トランプ氏は国境の壁の建設費用を﹁メキシコに払わせる﹂としてきたが、メキシコ側は明確に拒否しており、財源確保が不透明になっている。共和党上院トップのマコネル院内総務は26日、壁の建設費用に120億~150億ドル︵約1兆3800億~1兆7200億円︶かかるとの見方を示した。
スパイサー氏は米フィラデルフィアでの共和党集会に出席後、財源案について記者団に説明した。議会共和党は連邦法人税率を35%から20%に下げ、輸出事業の課税を免除する一方で輸入ビジネスは課税強化する法人税制改革案を検討中だ。スパイサー氏は同案に言及したとみられるが、具体的な説明がなく市場には混乱が広がっている。
スパイサー氏の発言は﹁検討中の包括的な税制改革案は、米国が貿易赤字を抱えているメキシコのような国からの輸入に課税する仕組みだ。500億ドルの輸入に20%を課税すれば、年100億ドルの税収が得られ﹃壁﹄の財源を簡単に賄える﹂というものだ。
議会共和党の法人税制改革案は﹁国境調整型﹂と呼ばれ、メキシコ製品に限らず、日本などすべての輸入品の課税を強化する仕組みだ。日本の消費税が輸出品の課税を免除し、輸入品には国内製品と同じく課税する仕組みと同様だ。トランプ氏は同案を﹁複雑すぎる﹂と否定的にみてきたが、税財政の決定権を持つ米議会は、新たな法人税制の導入に向けて議論を加速している。
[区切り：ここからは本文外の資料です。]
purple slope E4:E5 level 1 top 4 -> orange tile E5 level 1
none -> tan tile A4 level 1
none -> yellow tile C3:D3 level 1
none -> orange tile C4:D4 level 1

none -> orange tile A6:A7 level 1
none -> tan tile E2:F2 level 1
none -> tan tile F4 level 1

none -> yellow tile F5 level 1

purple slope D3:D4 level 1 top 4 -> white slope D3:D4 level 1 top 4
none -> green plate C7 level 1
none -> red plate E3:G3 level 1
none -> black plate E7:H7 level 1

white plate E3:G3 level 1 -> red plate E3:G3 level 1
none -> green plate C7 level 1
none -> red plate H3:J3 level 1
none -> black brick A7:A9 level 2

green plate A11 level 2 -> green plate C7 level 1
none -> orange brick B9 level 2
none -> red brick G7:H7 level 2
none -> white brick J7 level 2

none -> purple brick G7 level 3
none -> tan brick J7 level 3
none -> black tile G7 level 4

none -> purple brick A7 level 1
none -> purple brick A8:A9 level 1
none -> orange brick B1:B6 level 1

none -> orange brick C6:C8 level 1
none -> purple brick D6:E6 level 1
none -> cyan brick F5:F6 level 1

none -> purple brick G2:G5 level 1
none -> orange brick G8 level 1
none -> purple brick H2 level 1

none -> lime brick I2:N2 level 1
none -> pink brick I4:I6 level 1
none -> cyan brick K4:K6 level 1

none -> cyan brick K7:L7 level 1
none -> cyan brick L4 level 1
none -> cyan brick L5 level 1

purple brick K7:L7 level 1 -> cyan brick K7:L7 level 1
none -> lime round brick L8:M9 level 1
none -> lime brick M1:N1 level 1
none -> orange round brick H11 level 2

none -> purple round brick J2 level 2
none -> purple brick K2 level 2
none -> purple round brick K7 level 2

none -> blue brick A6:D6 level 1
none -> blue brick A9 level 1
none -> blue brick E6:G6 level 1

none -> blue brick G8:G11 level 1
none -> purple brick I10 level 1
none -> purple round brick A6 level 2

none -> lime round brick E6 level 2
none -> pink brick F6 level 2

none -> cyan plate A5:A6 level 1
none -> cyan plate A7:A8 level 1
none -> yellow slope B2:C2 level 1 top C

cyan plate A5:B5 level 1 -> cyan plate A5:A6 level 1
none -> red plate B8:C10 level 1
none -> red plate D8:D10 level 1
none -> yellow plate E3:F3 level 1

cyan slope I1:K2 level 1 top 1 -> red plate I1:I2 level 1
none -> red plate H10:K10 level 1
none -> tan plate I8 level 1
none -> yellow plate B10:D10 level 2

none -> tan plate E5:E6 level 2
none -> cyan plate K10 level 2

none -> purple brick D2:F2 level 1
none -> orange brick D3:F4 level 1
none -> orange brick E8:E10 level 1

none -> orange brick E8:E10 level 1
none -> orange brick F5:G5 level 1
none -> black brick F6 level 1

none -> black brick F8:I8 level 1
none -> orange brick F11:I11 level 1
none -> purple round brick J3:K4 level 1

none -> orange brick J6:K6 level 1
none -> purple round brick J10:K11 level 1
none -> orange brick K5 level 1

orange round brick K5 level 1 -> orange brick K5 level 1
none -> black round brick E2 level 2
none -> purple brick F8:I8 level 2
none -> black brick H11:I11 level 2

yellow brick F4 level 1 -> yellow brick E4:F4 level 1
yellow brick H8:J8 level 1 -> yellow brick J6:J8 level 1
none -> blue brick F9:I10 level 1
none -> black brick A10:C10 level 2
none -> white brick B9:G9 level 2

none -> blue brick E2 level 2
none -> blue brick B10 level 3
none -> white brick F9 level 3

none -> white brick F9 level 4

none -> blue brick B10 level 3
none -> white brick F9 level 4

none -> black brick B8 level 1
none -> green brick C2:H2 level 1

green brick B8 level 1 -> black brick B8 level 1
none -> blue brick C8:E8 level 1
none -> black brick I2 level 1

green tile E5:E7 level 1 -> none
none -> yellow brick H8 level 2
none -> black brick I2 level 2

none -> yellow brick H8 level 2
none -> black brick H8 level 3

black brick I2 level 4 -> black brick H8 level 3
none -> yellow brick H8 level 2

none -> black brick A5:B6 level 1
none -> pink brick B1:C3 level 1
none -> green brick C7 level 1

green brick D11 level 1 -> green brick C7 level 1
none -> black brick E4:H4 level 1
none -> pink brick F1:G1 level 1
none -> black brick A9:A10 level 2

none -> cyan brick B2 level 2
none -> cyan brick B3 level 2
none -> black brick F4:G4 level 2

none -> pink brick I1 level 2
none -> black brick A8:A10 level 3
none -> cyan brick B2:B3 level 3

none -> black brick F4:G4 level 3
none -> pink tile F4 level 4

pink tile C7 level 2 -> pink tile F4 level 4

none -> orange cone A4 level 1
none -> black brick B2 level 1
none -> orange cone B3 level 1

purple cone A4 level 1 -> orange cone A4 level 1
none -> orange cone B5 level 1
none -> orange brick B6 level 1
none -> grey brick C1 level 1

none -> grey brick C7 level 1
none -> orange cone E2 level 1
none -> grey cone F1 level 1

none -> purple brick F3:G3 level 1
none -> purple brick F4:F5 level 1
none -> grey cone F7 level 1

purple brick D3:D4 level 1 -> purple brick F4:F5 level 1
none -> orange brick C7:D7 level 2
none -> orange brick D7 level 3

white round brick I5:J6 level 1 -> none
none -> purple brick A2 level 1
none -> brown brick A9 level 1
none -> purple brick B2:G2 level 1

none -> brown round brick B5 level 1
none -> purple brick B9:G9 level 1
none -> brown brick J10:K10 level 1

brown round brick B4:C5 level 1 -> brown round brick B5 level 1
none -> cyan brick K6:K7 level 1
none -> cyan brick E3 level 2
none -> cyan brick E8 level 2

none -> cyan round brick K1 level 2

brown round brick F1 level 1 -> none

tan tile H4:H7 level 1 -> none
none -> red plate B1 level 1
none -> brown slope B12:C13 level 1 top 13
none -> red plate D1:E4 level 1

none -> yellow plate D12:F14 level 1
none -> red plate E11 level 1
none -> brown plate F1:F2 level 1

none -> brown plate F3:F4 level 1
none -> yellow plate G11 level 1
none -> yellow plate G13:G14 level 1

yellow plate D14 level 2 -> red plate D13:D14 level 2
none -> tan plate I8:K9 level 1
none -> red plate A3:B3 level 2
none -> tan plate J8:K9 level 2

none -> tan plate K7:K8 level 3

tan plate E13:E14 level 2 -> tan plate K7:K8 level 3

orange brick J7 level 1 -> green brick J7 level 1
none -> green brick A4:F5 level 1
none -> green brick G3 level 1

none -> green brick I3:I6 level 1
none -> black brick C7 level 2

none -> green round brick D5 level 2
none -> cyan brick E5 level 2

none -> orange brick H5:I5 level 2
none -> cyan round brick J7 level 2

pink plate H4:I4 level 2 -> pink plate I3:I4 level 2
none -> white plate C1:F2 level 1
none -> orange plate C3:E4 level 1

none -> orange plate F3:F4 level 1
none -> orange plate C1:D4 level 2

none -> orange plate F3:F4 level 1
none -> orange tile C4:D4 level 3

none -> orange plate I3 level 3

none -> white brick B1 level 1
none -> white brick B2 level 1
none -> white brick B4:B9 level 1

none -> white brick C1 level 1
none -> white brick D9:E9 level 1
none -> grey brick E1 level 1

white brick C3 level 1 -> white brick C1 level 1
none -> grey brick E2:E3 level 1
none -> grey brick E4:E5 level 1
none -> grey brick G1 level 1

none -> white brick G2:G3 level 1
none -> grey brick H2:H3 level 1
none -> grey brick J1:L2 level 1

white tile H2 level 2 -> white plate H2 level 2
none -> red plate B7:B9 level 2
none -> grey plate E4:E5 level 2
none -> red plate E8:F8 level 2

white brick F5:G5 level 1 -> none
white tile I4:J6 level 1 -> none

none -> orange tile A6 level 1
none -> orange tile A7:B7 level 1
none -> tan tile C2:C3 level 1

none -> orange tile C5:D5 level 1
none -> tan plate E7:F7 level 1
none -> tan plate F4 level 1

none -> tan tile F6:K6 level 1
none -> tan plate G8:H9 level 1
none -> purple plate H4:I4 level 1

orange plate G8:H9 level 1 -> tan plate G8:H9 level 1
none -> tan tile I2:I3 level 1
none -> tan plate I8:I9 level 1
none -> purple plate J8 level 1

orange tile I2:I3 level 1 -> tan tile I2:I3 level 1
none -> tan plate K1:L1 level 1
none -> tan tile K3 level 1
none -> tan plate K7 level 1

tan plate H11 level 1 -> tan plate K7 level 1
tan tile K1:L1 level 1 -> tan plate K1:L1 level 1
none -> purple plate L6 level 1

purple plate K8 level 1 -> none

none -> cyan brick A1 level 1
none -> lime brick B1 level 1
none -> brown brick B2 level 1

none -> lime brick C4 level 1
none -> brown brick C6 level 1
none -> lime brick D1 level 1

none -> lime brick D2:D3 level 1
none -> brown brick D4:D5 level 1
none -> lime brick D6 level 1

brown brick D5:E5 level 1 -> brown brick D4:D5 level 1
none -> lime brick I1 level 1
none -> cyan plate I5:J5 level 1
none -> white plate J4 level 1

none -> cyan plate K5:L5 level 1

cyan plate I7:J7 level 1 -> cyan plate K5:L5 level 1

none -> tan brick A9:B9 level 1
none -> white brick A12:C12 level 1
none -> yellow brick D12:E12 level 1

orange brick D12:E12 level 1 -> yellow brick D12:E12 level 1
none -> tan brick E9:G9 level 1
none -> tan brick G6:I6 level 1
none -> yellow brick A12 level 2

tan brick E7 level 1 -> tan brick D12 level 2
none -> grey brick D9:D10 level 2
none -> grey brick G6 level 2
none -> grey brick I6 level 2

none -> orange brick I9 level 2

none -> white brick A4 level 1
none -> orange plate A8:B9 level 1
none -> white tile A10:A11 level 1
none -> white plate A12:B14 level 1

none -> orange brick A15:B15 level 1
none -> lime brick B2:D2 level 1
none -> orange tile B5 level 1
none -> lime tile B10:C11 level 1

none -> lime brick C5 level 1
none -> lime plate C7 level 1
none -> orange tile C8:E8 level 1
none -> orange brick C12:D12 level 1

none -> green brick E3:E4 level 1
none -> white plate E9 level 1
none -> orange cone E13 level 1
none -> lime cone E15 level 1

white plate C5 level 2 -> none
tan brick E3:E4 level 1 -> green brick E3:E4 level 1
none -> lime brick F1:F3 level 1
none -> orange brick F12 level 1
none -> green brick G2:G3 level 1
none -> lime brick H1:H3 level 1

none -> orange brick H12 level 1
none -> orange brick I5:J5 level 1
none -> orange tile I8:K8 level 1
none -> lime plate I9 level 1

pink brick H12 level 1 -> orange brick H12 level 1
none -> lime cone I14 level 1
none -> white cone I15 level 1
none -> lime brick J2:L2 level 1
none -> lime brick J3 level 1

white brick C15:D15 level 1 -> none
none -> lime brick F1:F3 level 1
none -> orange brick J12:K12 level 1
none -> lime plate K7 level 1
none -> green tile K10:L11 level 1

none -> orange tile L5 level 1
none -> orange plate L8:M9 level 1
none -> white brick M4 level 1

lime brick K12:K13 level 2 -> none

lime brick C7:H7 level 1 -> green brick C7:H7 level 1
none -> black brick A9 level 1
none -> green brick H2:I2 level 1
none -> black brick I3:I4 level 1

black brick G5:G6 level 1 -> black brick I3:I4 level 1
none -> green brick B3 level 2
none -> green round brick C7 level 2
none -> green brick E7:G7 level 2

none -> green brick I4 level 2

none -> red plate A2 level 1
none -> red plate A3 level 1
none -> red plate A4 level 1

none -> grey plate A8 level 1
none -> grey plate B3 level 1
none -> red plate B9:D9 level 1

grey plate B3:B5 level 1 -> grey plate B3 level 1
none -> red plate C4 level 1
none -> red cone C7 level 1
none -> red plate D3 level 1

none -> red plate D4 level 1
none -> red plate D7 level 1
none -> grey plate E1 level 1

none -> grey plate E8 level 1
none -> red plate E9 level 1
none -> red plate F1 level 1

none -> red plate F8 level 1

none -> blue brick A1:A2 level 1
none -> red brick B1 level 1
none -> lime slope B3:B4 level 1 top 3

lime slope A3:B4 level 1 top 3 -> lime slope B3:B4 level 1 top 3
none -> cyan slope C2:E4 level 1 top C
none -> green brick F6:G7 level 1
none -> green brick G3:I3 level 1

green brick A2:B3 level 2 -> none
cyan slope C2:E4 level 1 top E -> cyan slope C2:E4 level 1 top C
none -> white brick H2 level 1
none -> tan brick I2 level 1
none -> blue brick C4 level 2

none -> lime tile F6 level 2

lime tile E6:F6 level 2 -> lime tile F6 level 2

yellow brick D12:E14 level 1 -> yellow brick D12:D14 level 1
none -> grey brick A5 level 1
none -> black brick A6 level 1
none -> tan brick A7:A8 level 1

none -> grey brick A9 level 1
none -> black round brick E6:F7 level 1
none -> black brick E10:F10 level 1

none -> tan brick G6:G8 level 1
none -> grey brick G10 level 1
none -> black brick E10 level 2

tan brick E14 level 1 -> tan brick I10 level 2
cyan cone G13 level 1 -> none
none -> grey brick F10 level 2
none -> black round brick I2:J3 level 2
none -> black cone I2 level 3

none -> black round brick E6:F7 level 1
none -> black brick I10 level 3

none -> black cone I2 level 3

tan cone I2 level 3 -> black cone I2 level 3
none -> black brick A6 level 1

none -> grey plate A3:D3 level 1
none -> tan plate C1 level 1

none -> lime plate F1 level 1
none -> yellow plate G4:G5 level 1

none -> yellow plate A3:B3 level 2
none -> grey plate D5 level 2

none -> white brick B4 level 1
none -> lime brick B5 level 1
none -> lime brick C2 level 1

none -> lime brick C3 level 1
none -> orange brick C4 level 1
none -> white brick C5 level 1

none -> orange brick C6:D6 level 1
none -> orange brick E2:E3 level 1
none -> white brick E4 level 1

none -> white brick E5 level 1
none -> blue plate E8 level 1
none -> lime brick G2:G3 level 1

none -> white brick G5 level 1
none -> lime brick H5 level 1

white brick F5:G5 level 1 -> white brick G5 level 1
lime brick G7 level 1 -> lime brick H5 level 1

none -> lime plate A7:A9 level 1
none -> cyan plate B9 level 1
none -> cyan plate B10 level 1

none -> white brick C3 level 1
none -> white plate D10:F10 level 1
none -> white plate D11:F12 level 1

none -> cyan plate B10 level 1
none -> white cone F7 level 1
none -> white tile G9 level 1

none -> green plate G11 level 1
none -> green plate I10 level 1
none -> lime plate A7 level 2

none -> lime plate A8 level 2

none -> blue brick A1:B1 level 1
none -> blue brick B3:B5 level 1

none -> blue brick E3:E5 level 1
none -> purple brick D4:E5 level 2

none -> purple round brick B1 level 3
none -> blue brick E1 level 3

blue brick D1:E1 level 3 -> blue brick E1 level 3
ただ、消費税のような付加価値税と異なり、法人税の﹁国境調整﹂は世界貿易機関︵WTO︶が禁じる輸出補助金にあたる可能性がある。輸入品の大幅な値上がりにつながるため、米議会内でも新制度の導入に慎重な意見がみられる。また、議会共和党の法人税改革案は、税率引き下げによって10年間で9千億ドルの税収減になるとの試算があり、壁の建設費用が賄えるとのスパイサー氏の主張を疑問視する声もある。